“This band was [in existence] before the last two years but it wasn’t the same kind of music,” he explained. “It developed.”
The current lineup includes bassist Leif Ziemann and drummer Florian Funke, both of whom appear on the band’s debut album, “Republik der Heiserkeit,” which was released in February of 2011 on ZickZack Schallplatten. Currently, the band is in the midst of its second tour in support of the album.
In addition to playing a set with songs from the first album, 206 will also be playing a handful of new songs, in order to test the live audience reaction to the music.
“We think that it’s very important to check out new songs in front of people,” Völker said. “Because sometimes, when you are just rehearsing them and writing them, you are in some kind of cage where you…forget the world outside.
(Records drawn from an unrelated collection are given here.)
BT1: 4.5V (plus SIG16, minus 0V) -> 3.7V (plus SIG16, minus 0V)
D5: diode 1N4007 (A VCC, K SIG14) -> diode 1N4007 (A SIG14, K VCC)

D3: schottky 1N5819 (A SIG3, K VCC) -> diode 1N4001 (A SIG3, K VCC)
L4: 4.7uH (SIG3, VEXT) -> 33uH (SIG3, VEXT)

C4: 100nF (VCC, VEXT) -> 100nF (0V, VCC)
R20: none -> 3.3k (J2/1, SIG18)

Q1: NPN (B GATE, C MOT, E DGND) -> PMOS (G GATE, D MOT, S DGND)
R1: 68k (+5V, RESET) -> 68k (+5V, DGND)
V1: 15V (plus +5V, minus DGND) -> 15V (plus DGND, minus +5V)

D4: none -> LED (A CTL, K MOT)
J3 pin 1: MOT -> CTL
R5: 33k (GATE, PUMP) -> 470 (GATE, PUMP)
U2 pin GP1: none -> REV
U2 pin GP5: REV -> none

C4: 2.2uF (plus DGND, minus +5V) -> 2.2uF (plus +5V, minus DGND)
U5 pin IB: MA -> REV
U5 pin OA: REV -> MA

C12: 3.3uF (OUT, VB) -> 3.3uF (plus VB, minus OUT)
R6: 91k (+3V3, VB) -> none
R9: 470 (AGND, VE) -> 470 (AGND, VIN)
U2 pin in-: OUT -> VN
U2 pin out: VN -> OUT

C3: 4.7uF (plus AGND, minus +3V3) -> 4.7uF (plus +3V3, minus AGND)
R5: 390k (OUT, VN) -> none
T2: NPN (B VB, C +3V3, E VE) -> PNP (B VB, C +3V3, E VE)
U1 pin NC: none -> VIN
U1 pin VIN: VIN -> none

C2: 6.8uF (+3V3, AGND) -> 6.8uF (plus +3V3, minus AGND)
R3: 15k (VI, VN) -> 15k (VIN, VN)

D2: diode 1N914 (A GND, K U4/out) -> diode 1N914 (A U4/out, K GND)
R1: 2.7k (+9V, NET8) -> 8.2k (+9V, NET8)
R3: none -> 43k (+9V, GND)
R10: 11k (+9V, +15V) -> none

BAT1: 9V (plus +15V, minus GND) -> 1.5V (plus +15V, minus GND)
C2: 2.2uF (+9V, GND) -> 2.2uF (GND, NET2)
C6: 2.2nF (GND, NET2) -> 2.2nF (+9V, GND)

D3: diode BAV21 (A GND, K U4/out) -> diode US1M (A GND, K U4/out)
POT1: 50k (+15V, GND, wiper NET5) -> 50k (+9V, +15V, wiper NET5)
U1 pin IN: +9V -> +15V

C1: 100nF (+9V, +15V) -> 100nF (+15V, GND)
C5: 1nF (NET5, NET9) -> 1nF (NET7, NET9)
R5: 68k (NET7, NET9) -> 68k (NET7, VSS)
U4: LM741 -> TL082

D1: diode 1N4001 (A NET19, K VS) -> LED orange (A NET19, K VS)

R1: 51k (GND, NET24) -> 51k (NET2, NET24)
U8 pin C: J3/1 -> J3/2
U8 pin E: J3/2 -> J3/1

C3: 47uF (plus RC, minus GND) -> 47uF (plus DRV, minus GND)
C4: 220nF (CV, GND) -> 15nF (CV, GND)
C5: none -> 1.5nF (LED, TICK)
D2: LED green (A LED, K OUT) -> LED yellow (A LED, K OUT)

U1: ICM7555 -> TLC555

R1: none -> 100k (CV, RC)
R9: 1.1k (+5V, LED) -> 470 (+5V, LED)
And so it’s really interesting when you perform them in front of people. Sometimes there are reactions that you didn’t [expect].”
Although the new songs might show up on the next album, Völker shared that they still have to evolve naturally on their own.
“There are some songs on the way but I think they’re only in the first [stage] of their [lives], so they have to grow up,” he said.
This attitude and organic approach to the music is something inherent in the 206 songwriting. Particularly, Völker insisted that the band members are not preoccupied with the idea of writing the perfect song, instead focusing on what comes about naturally.
“I’m writing songs in a very fast way,” Völker shared. “They get reborn again and again, and so the song in the end is sometimes different than in the start.”
And while it’s true that the tendency for many bands is to feel external pressure between freshman and sophomore releases, the members of 206 feel that pressure, but admit that it’s self-induced. Keeping that in mind, they let the sound of the songs transpire without much force or effort.
“The song is the song and I am not the master of the song because the song develops itself,” Völker said. “It comes from somewhere and I just note it down and then it’s there.”
Worth mentioning is the fact that 206 pens its lyrics in German, a point which musicians across Germany tend to be divided on. But for Völker, the reasoning is really quite simple.
“I think I sing in German ’cause it’s my language that I’m talking and thinking in,” he said.
While this does open the band up to criticism from fans, who pay more attention to the lyrics when they’re in German as opposed to English, Völker acknowledged the art in finding a way to make the words meld with the music.
“I think you can also write German lyrics that work together with the music and don’t push the music down in some kind of way,” he explained.
As far as the bigger picture is concerned, Völker shared that playing in a band has its tough moments from time to time.
“Everyday and everywhere there are so [many] things that want to drag you out of your way,” he said, citing making a living and dealing with criticism from people who claim that being a musician isn’t a career choice.
But in spite of the negatives, he said that he is generally hopeful about what 2012 will bring for 206.
“Sometimes it’s very hard [to keep] some kind of vision,” he said. “But I think it’s very important to have your own vision and position in the world.”
206 plays tonight at Comet Club in Berlin. The show begins at 19.00.